But most of my exchange friends have left to go back to their homes over the last two days. I wasn't around to say goodbye to them, but I'm hoping to catch them again if I have the chance to. So now, I'm just waiting for Richard to pick me up & my things at about 8+pm. Well, you can imagine the last week was especially emotional for everyone. Saying goodbyes are extremely hard to do... but I guess after a couple of months, people get on with their lives and eventually get caught up with their routine, no one really cares about you anymore, especially if you were just casual friends & not someone who has touched their lives deeply.

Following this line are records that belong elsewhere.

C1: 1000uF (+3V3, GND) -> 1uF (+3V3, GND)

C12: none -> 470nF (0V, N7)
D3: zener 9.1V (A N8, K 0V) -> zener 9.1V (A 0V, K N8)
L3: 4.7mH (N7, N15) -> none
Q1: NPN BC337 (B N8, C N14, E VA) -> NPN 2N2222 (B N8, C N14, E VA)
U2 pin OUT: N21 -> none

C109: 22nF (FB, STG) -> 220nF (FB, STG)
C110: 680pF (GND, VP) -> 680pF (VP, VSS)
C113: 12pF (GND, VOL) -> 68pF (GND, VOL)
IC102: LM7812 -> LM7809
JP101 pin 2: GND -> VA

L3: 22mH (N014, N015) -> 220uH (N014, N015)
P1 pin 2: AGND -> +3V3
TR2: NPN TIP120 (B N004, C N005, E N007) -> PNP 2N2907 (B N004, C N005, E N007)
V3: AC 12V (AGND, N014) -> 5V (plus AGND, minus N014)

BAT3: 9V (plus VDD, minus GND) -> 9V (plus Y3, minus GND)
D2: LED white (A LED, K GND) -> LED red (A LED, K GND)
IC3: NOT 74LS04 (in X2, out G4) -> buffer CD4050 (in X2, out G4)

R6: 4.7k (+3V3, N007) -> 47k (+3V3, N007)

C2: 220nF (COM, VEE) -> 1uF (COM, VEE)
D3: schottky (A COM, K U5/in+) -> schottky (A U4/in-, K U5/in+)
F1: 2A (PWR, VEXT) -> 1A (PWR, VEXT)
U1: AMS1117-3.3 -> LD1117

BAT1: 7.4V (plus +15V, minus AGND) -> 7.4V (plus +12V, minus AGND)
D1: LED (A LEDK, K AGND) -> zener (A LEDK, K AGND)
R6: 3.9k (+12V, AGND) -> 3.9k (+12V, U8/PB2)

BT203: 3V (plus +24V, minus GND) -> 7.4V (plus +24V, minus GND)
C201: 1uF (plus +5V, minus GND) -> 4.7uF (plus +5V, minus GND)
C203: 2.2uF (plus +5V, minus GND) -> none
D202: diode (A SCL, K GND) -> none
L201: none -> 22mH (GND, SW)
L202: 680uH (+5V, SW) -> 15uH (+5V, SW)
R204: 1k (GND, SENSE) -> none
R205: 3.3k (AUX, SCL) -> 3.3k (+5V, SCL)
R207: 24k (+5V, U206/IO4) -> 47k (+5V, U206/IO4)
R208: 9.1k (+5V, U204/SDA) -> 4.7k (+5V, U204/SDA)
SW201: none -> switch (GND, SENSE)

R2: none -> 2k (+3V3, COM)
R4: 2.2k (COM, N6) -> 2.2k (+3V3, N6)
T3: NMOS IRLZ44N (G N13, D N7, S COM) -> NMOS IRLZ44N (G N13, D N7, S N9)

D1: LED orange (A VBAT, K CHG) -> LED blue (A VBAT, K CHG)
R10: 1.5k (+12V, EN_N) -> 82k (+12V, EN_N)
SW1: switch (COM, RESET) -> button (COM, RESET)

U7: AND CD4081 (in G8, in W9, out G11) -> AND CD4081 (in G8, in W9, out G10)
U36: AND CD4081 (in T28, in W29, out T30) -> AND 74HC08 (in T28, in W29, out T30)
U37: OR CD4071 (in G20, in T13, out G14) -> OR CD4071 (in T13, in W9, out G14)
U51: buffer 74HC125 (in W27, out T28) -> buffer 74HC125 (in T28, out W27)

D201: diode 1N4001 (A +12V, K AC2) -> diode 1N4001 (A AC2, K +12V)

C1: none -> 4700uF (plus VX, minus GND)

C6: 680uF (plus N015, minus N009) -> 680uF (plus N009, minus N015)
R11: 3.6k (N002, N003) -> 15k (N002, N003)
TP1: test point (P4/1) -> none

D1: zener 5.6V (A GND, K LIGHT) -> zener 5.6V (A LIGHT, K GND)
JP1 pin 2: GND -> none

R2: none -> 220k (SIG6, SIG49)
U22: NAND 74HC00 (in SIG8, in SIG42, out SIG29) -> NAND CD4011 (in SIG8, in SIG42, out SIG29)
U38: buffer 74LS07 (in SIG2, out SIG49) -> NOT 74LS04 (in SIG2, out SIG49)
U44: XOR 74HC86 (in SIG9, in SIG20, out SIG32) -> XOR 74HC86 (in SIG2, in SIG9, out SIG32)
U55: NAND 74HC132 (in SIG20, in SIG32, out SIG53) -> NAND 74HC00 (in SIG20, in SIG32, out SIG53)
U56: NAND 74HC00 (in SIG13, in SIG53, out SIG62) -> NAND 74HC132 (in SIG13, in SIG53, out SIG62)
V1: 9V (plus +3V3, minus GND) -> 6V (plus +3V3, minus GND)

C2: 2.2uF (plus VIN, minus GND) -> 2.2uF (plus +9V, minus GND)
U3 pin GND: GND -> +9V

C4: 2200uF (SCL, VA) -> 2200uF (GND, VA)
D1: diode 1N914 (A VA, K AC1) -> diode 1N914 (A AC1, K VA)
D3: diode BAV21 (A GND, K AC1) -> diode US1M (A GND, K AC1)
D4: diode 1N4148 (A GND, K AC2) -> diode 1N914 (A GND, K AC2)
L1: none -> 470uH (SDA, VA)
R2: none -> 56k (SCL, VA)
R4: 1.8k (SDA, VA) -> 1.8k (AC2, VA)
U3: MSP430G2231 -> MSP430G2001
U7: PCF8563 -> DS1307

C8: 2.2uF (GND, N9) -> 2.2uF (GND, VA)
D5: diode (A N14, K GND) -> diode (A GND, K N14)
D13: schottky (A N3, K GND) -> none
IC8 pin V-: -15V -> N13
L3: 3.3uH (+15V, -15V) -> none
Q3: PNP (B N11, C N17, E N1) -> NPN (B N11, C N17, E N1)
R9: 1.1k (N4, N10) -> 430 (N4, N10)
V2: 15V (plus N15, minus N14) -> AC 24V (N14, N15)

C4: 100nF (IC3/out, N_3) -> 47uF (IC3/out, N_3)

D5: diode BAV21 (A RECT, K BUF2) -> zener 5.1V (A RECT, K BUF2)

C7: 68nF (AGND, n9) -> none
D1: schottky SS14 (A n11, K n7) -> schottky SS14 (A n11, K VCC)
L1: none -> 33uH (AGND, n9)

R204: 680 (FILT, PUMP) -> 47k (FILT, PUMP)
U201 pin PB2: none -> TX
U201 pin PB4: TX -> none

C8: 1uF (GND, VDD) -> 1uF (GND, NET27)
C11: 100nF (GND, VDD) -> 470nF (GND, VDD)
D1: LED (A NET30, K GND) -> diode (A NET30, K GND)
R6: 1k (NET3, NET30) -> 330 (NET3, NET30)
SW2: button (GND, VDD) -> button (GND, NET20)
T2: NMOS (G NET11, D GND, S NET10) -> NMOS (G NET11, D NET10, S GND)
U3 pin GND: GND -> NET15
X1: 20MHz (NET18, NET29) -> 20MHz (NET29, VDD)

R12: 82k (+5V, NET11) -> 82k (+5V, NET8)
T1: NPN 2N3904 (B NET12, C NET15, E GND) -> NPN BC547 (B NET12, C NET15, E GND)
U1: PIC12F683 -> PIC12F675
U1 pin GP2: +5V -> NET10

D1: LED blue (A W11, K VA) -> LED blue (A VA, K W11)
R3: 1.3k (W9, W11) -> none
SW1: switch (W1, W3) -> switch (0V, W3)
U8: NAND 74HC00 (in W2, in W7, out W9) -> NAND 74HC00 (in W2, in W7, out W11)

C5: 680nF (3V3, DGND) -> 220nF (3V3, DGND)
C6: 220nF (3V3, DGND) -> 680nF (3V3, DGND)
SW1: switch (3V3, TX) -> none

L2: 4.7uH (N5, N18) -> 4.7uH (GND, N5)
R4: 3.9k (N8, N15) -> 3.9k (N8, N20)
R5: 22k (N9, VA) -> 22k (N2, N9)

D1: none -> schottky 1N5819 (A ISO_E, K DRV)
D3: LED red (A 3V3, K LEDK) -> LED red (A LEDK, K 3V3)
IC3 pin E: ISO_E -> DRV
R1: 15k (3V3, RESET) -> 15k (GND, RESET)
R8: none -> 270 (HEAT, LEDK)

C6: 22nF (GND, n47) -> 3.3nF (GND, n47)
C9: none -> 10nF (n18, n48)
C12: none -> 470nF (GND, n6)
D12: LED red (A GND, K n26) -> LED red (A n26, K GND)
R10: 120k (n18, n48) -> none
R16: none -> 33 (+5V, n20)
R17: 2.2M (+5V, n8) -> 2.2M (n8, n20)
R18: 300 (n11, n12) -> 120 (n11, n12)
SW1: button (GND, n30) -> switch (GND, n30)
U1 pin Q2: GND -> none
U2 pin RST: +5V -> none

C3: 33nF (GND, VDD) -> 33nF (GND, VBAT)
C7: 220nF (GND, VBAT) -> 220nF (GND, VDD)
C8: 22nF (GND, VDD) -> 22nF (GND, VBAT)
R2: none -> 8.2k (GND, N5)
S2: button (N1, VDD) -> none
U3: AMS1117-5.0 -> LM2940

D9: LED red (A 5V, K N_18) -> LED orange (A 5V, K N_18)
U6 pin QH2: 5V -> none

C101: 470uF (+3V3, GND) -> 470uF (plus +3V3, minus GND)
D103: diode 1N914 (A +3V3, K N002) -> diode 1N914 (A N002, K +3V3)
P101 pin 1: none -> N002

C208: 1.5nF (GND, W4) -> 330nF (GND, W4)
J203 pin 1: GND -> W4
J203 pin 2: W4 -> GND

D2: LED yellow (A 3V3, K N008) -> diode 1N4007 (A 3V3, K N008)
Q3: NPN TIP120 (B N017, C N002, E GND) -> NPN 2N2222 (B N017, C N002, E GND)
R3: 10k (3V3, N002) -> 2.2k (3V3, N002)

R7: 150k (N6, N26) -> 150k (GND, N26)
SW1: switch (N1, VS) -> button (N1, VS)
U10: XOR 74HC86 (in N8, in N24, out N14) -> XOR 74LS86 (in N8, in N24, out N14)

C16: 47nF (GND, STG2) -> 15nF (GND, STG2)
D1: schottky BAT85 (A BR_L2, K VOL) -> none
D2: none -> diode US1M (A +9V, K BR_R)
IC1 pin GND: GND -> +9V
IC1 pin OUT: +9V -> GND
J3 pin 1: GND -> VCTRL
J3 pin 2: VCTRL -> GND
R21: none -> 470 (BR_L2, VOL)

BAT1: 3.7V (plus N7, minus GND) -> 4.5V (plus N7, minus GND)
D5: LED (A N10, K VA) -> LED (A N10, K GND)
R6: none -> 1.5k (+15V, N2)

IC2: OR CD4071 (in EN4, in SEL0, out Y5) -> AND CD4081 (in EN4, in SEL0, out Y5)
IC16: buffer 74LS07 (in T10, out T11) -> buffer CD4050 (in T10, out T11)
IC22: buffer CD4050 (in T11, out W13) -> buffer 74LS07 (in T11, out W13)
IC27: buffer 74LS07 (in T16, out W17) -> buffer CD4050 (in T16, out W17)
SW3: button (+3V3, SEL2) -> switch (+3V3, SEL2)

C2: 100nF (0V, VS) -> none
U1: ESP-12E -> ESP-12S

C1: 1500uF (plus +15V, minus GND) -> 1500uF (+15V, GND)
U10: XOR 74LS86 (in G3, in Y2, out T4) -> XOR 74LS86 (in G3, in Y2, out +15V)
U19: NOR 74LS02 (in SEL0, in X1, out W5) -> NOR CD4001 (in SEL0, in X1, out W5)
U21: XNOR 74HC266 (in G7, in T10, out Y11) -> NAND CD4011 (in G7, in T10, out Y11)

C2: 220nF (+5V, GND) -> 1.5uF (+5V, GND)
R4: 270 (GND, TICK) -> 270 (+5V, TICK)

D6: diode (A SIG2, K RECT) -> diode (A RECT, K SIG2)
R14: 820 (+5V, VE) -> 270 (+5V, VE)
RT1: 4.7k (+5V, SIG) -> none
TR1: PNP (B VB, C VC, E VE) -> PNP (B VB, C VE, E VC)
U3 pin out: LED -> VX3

The most difficult thing now is having to say bye to dear Justin. All the talk about how I'm going to take it like a man & suck it up totally failed me. I usually end up being an emotional wreck who is trying to hide it as much as possible. That is well unpleasant. It doesn't help that I've met his lovely family - his sweet mother, his charming father, his muscle-bound brother & his girlfriend & the girlfriend's daughter Ruby. Then the inevitable awkward questions come - what will happen when you leave? Then this ache in my heart shoots up again & I have to bite my lip, shrug my shoulders and reply - I don't know... I just hope I can see him again. Then I feel so guilty for letting them down, for making their son sad. Both of us left in a hurried fashion on Thursday morning to catch the morning trains and his mom gave me a Xmas card, thanking me for making her son happy. You know what - people shouldn't be too nice to me, I can't take it. I don't deserve it.
In all my misery & sadness for having to leave him, I am grateful for having someone who loves me that much too. Amusingly, our conversations now tend to be a mix of genuine jokes & humourous banter, but often tail off with bittersweet smiles. I guess that's how it'll be when we say our farewells on 3 Jan 2009- Bittersweet smiles peppered with salty tears.